Taking market share from traditional suppliers
By Steve Ranger
Published: 19 July 2005 09:00 BST
The increasing popularity of offshore outsourcing and a decline in the number of mega-deals have caused the size of IT services deals to drop by half in the second quarter of this year.
Figures from analyst house Datamonitor and outsourcing advisors Everest Group show that the average size of contracts announced by IT and business process outsourcing (BPO) vendors fell in the second quarter of 2005 to $56m (£32m) compared to $106m (£60.5m) in the corresponding period last year.
This means that average deal size has now declined for four consecutive quarters.
Datamonitor tracked a total of 447 deals during the second quarter of 2005, which represented a 7.5 per cent increase over the 416 contracts logged in the same period a year earlier but said the value of deals fell by 43 per cent from $44.1bn (£25.2bn) to $25bn (£14.2bn).
This decline in average deal size was largely due to a fall in the number of mega-deals signed during the quarter, the analysts said.
It tracked three deals with a value greater than $1bn (£572m) - two for IBM and one for BT Group - compared to six in the second quarter of 2004. And the number of deals worth more than $100m (£57m) also fell to 49 from 70 over the same period.
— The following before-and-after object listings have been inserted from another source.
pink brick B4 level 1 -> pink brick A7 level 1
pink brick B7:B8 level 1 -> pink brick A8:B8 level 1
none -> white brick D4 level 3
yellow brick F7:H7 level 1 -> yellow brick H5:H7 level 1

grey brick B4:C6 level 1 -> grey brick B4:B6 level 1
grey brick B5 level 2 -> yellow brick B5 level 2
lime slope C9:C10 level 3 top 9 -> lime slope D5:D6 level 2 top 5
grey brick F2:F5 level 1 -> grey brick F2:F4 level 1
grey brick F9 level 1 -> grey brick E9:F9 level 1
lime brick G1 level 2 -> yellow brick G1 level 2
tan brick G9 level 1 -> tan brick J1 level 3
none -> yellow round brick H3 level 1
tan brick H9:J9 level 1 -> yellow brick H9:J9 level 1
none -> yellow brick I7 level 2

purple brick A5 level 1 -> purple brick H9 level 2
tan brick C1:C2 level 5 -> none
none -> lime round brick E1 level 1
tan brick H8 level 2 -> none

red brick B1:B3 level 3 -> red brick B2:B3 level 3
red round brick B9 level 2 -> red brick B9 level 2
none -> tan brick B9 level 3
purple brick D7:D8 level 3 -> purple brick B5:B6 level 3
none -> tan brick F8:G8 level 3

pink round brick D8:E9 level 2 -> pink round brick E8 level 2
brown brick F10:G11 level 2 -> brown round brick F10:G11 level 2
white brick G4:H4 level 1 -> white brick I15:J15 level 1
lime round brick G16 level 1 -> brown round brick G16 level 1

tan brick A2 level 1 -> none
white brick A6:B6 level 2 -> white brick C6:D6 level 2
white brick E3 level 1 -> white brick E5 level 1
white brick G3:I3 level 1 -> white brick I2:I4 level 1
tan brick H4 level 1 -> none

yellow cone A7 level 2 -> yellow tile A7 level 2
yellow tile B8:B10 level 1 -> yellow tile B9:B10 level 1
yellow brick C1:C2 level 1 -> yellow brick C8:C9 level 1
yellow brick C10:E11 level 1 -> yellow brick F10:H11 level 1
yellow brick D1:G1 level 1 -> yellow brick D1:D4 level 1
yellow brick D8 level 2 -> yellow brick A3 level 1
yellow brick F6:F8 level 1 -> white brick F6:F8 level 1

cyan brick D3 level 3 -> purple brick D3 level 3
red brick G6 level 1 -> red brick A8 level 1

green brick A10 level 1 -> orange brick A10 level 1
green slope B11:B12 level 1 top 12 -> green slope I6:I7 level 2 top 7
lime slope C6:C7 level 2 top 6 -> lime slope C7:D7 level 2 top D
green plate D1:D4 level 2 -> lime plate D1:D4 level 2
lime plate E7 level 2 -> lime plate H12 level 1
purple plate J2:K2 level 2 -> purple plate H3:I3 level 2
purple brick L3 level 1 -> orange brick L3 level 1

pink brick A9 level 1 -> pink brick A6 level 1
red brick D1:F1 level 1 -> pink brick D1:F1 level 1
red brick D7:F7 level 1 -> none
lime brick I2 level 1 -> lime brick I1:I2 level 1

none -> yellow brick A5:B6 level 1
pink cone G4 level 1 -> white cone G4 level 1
Datamonitor global computing services lead analyst Nick Mayes said: "Clients continue to take a more selective approach to outsourcing which is reducing the number of mega-deals that are up for grabs.
"Another of the major trends that while elusive to see in the publicly reported deals is the impact that the offshore Indian suppliers are having on the market."
Michel Janssen, president of supplier solutions at outsourcing advisory firm Everest Group said the market is seeing "phenomenal" growth from suppliers like Infosys, TCS and Wipro.
"Their small projects wins are becoming larger, taking market share away from the traditional tier one suppliers. While most of their deals are not publicly reported we know by looking at their employee growth that they are continuing at a pace that is in the 30 per cent to 40 per cent range and are threatening to become large enough to be classified as tier one suppliers," he said.